Referring to Figure 2, this shows graphically the variation of the output signals from the units 24 and 30 (signals A and B respectively), with either kerosene or ferric floc, but not both, in the water; the plotted values were obtained from experimental measurements. It will be apparent that the scattering of the infra-red light (A) is directly proportional to the concentration of either ferric floc or of kerosene, though kerosene scatters infra-red light about one and a half times more than does ferric floc. The decrease in the transmission of green light expressed logarithmically (B) is also directly proportional to the concentration of either ferric floc or of kerosene, but kerosene affects the transmission less than a fifth as much as does ferric floc.When both kerosene and ferric floc are present, their effects on both the scattering of infra-red light and the transmission of green light are merely additive. Thus for a kerosene concentration k and a ferric floc concentration f the values of these signals are given by: A = ak + bf B = ck + df where a, b, c and d are the gradients of these calibration graphs. Knowing the values of the gradients a, b, c and d, unknown values of k and f can readily be determined from measurements of A and B by mathematical solution of these two simultaneous algebraic equations.

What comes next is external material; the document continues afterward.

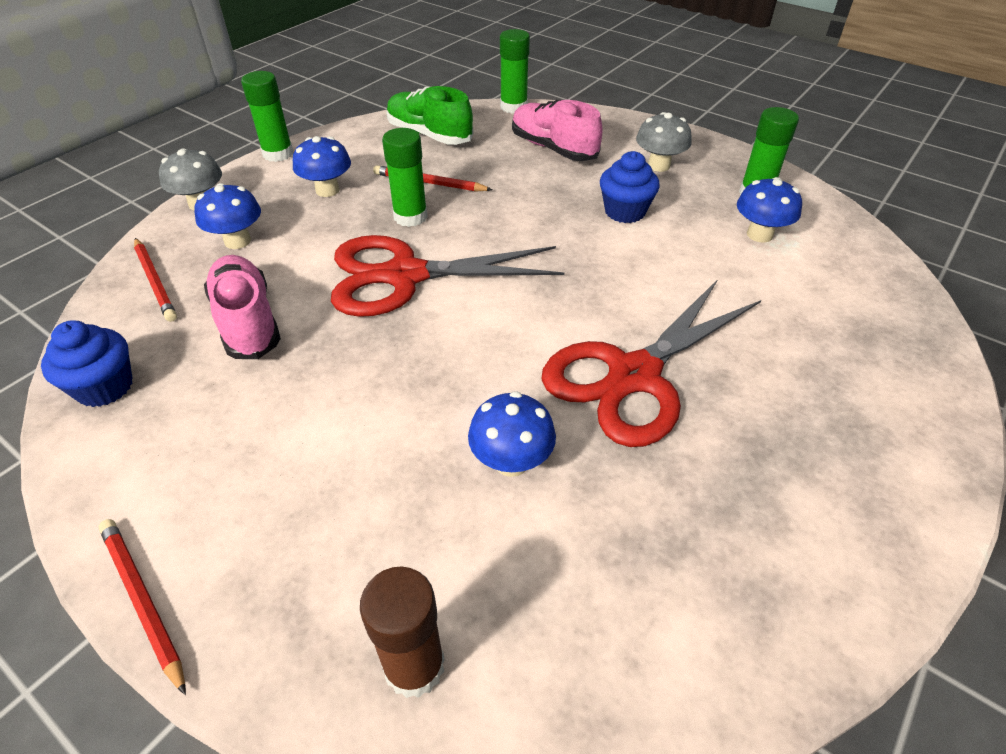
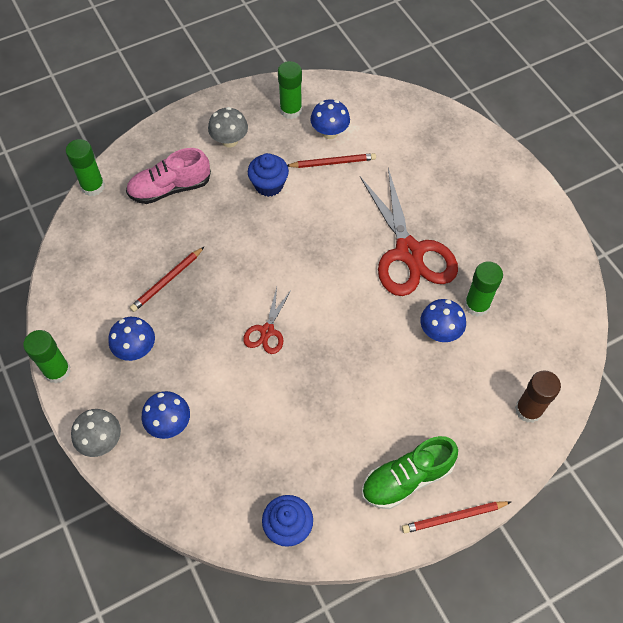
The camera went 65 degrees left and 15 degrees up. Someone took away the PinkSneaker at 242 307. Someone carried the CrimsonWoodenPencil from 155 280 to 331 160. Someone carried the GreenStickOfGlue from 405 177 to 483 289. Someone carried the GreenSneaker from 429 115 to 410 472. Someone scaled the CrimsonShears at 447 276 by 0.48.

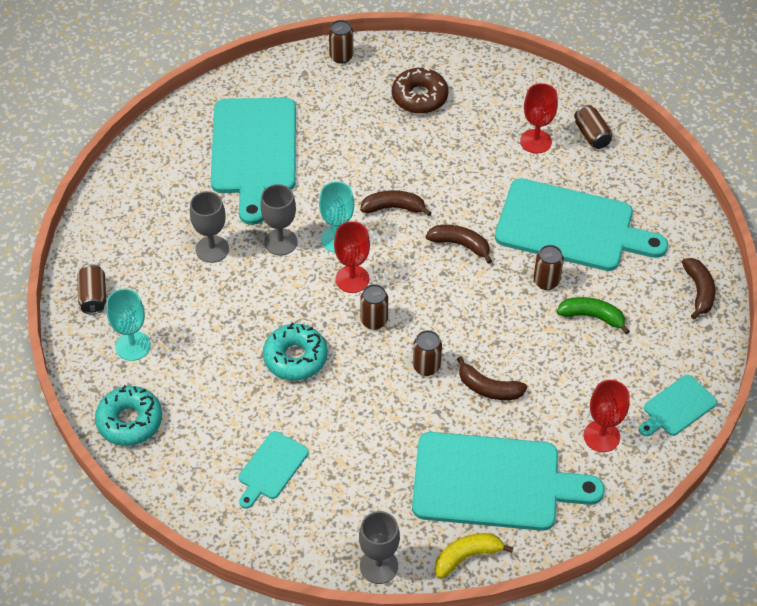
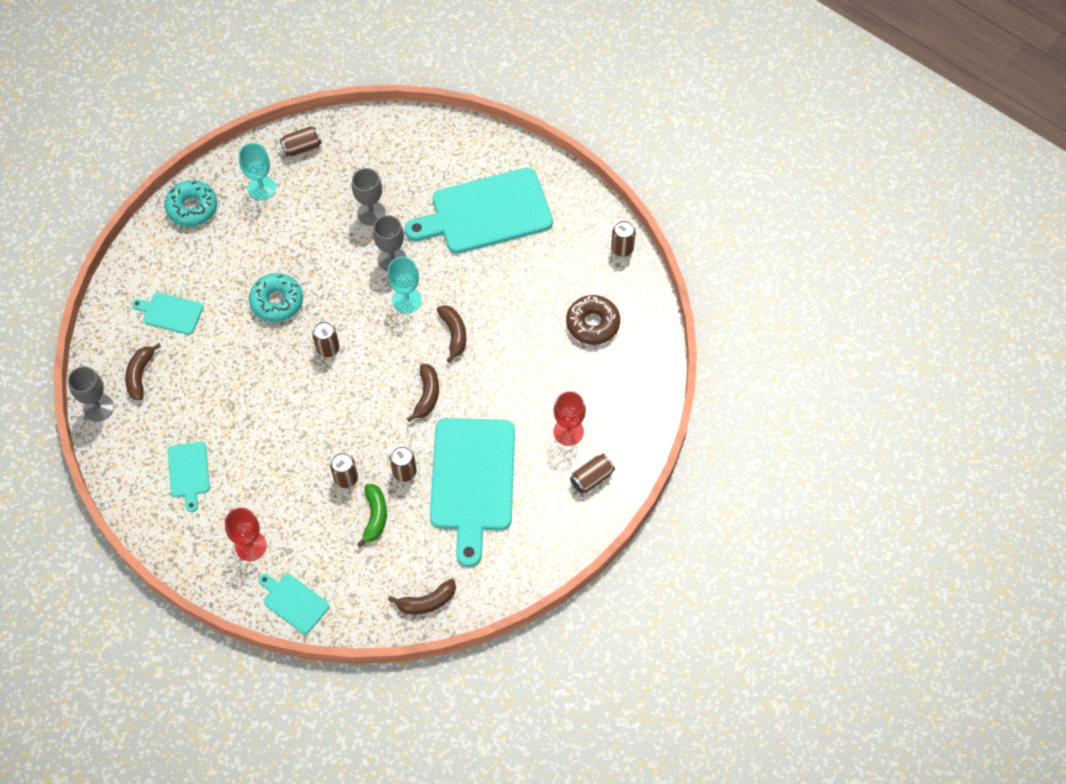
The camera went 75 degrees right and 10 degrees up. Someone took away the CrimsonChalice at 352 257. Someone took away the BrightYellowToyBanana at 474 556. Someone carried the BrownSodaCan from 427 353 to 344 470. Someone carried the BrownToyBanana from 492 378 to 143 371. Someone scaled the TealCuttingBoard at 508 481 by 0.47.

It will be appreciated that the concentrations can be calculated using analogue signals and a hard-wired calculation circuit 32 as described above. Alternatively amplified signals from the diodes 20, 22, 26 and 25 may be digitized, and all the calculations performed digitally, using a microprocessor for example. In this case the feedback from the amplifier 28 to the power supply 18 can be dispensed with, and instead the digitized signal from the diode 25 used to normalize the signal from the diode 26 to take into account variations in the light emitted by diodes 15 and 16. To obtain accurate measurements it is necessary to take into account any variations in the brightness of the emitted light beams, and in the method described above this is done for the infra-red by measuring the transmitted beam using diode 20, while it is done for the green by measuring with the diode 25 the brightness of the light emitted by the diode 15 in series with the diode 16. If light sources other than light-emitting diodes were to be used instead, other monitoring techniques might be practical; for example a light beam from a laser might be passed through a beam splitter before entering the water, and the intensity of the beam split off by the beam splitter be monitored.

Claims

1. An instrument for monitoring for the presence in water of both ferric floc and an organic liquid immiscible with water, the instrument comprising means for passing infra-red light through the water, and first sensor means for sensing the extent to which the infra-red light is scattered by the water, means for passing green light through the water, and second sensor means for sensing the extent to which the green light is transmitted through the water, and means responsive to signals from both the first and the second sensor means to determine the concentrations of both the organic liquid and of the ferric floc in the water.

2. An instrument as claimed in Claim 1 also comprising means to ensure that the determined concentrations are not affected by any variations in the intensities of the emitted lights.

3. A method for monitoring for the presence in water of both ferric floc and immiscible organic liquid, the method comprising causing infra-red light and green light to propagate through the water, measuring the extent to which the infra-red light is scattered and the extent to which the green light is transmitted by the water, and hence determining the concentrations of the ferric floc and of the organic liquid in the water

4. An instrument for monitoring for the presence in water of both ferric floc and an organic liquid immiscible with water, substantially as hereinbefore described with reference to, and as shown in, Figure 1 of the accompanying drawings.

5. A method for monitoring for the presence in water of both ferric floc and immiscible organic liquid, substantially as hereinbefore described with reference to, and as shown in, the accompanying drawings.